Concurrent Sessions 5

ESI Protocols – What Are They Good For?

Hon. Joy Conti, Niloy Ray, Lea Bays

All discovery is e-discovery these days, so parties are increasingly entering into agreements or protocols governing the production of ESI. This panel will discuss the benefits of an ESI protocol, what topics are often included in a protocol, and highlight some of the oft-disputed topics in negotiating a protocol. Via mock negotiations, the panelists will provide insight into requesting- and producing-party viewpoints along with a healthy dose of judicial intervention.

Cybersecurity: Legal, Technical, and Practical Considerations

Jenner Holden, Tina Thorstenson, Sarah Erickson-Muschko

Cybersecurity is an increasingly critical consideration for a wide range of businesses and organizations. Implementing and maintaining an effective cybersecurity program requires bringing together a variety of stakeholders to balance legal, technical, and practical considerations. This session will provide an interactive forum to discuss those considerations and their application to compliance, incident response, government investigations, litigation, and more. Our panelists will draw on their experiences as outside counsel and in-house security leaders to help explore how to find real-world solutions to the important questions in this area.

Special Session Sponsored by Ipro

Build a Blockchain

Jay Carpenter

Blockchain is the Internet of exchange. Join this session to get a great introduction to the realm of decentralization and blockchain technology. You will have the opportunity to be hands-on and build a blockchain during this session as you learn how this emerging technology will impact eDiscovery.

2:45 – 3:00

Transition Break

3:00 – 4:00

Concurrent Sessions 6

Evidentiary Issues – Authentication and New Rules

Ronald Hedges, Hon. Dominic Lanza, Bruce Pixley

New sources of electronically stored information appear on a seemingly daily basis. These new sources, alongside “traditional” sources, present challenges for attorneys and judges who must address questions of authentication and, more broadly, admissibility. This panel will discuss new or recently-adopted evidence rules, address the admissibility of social media and websites, and suggest strategies for lawyers who argue for and against admissibility of these and other sources.

Artificial Intelligences’ (AI’s) Potential for Misuses, Flaws, Security/Privacy Concerns and Employees’ Rights Violations?

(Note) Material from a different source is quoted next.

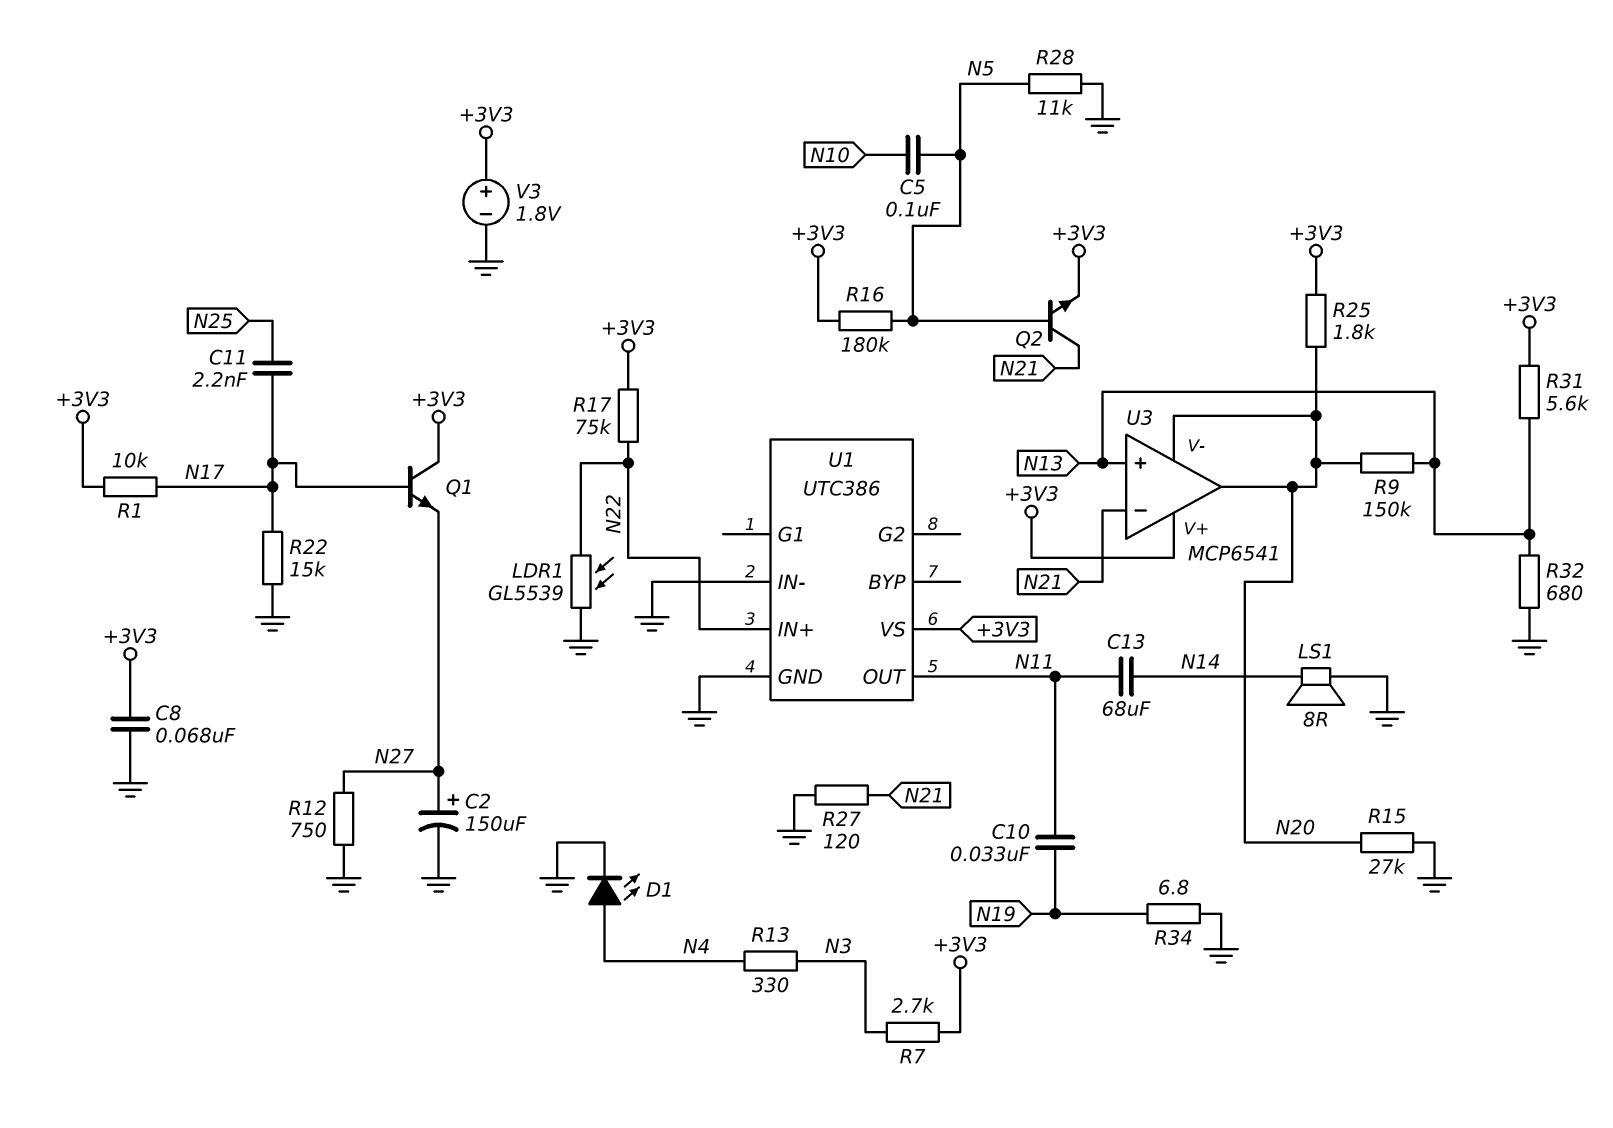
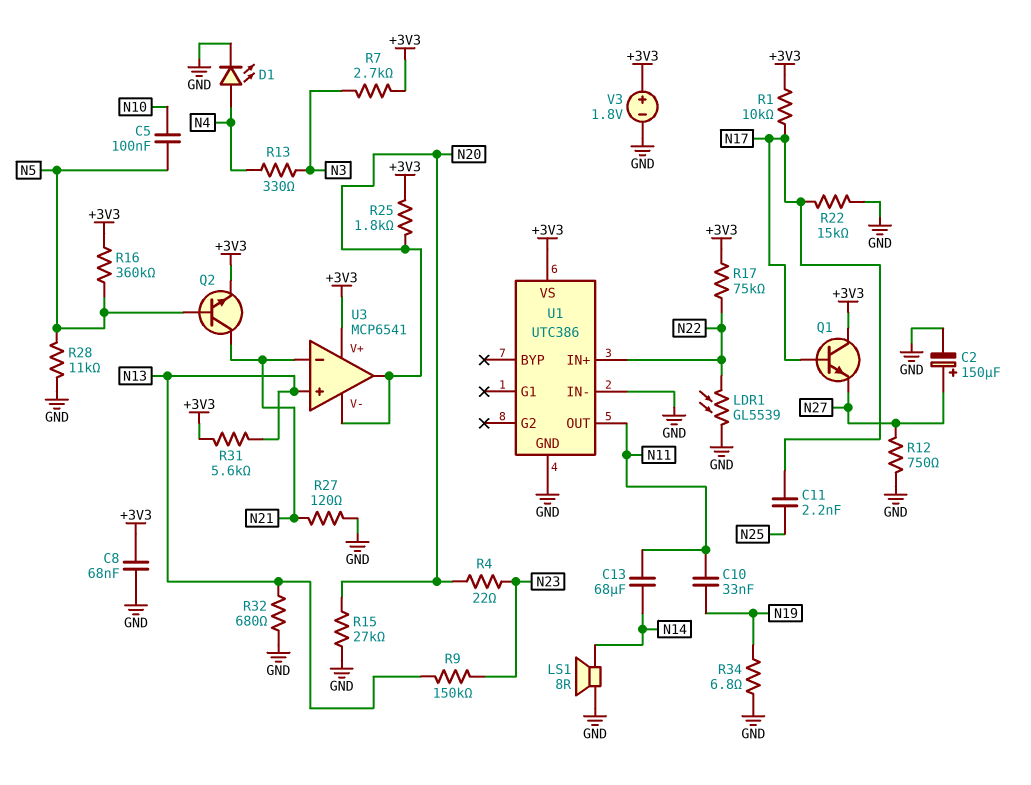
R4: none -> 22 (N20, N23)
R9: 150k (N13, N20) -> 150k (N13, N23)
R16: 180k (+3V3, N5) -> 360k (+3V3, N5)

Robert Brownstone, Joe Gervais, Matthew Todd, Daniel Christensen

As AI increases its role in day to day activities, a myriad of concerns has arisen. This panel will tackle many of the hot-button issues identified to date, including:

  • WHO should be involved in creating and auditing machine learning systems
  • WHAT are some of the most dangerous unintended failures of such systems?
  • WHERE are AI’s biggest data security risks?
  • WHY does AI seem incompatible with individuals’ rights granted by privacy laws such as the GDPR and CCPA?
  • WHEN are employees’ rights ostensibly violated by an employer’s use of AI?
Special Session Sponsored by Ipro

Financials and eDiscovery: A Primer for Non-Accountants

Stanley Friedman

Finance Law does not have to be complex. In this session, you will learn the basics of how accountants think and work and where the potential evidence may be hidden.

4:00 – 4:15

Transition Break

4:15 – 5:15

Plenary Session 4

Ethics Jeopardy!*

Come earn ethics credit as we learn about ethical considerations in eDiscovery in what has become an ASU-Arkfeld tradition and always a crowd favorite.